USD/JPY has successfully breached the 155 level
As of April 25, 2024, USD/JPY has breached the significant psychological resistance level at 155, signaling a notable bullish momentum. This breakthrough suggests a reassessment of intervention risks by the Ministry of Finance (MoF) and the Bank of Japan (BOJ), with the absence of immediate action emboldening traders to push the pair higher. The ascent above 155.50 indicates a bullish trend, supported by a robust carry trade environment and technical confirmation of the breakout. Anticipation of a positive U.S. Q1 GDP print further reinforces the bullish sentiment, although risks exist from disappointing U.S. data or Fed rate cut trajectory shifts. Looking ahead, upcoming economic releases like Tokyo CPI USD/JPY has breached the psychological resistance level at 155, signaling a significant bullish momentum driven by reassessment of intervention risks by Japanese authorities.

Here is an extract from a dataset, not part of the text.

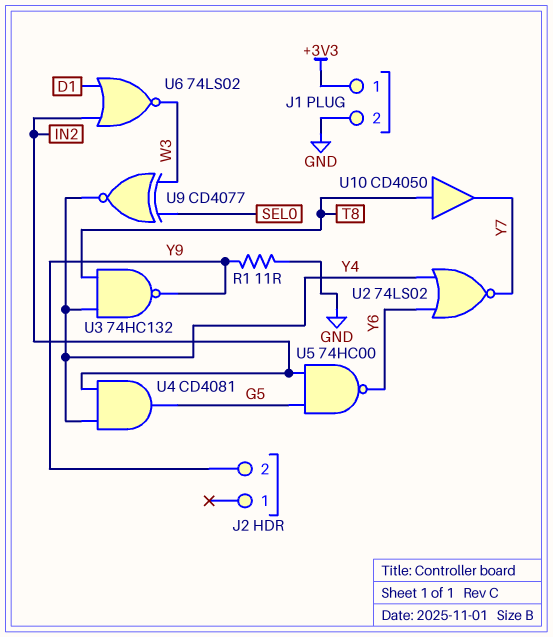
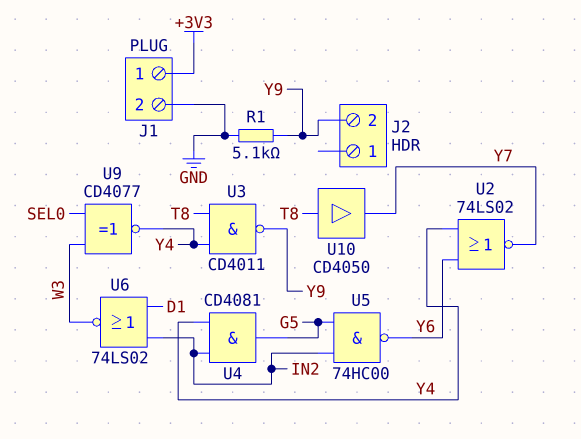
R1: 11 (GND, Y9) -> 5.1k (GND, Y9)
U3: NAND 74HC132 (in T8, in Y4, out Y9) -> NAND CD4011 (in T8, in Y4, out Y9)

The currency pair's ascent above 155.50 confirms the upward breakout, with potential targeting of the 156 mark. The technical landscape is supportive, underpinned by a robust carry trade environment.
Anticipation of a positive U.S. Q1 GDP print reinforces the bullish sentiment, while risks exist from disappointing U.S. data or unexpected Fed rate cut trajectory shifts.
Market Sentiments: Positive sentiment prevails at 60%, reflecting diminished intervention risk and favorable yield differentials supporting the USD/JPY rally. Downside risks appear contained, with market focus on carry trade benefits.
USD/JPY's breach of the psychological resistance at 155 signifies significant bullish momentum, supported by reassessment of intervention risks and technical confirmation. Anticipation of positive U.S. Q1 GDP print further bolsters the bullish sentiment. While downside risks exist, upcoming economic releases may not significantly impact the current trend unless unexpected policy shifts occur.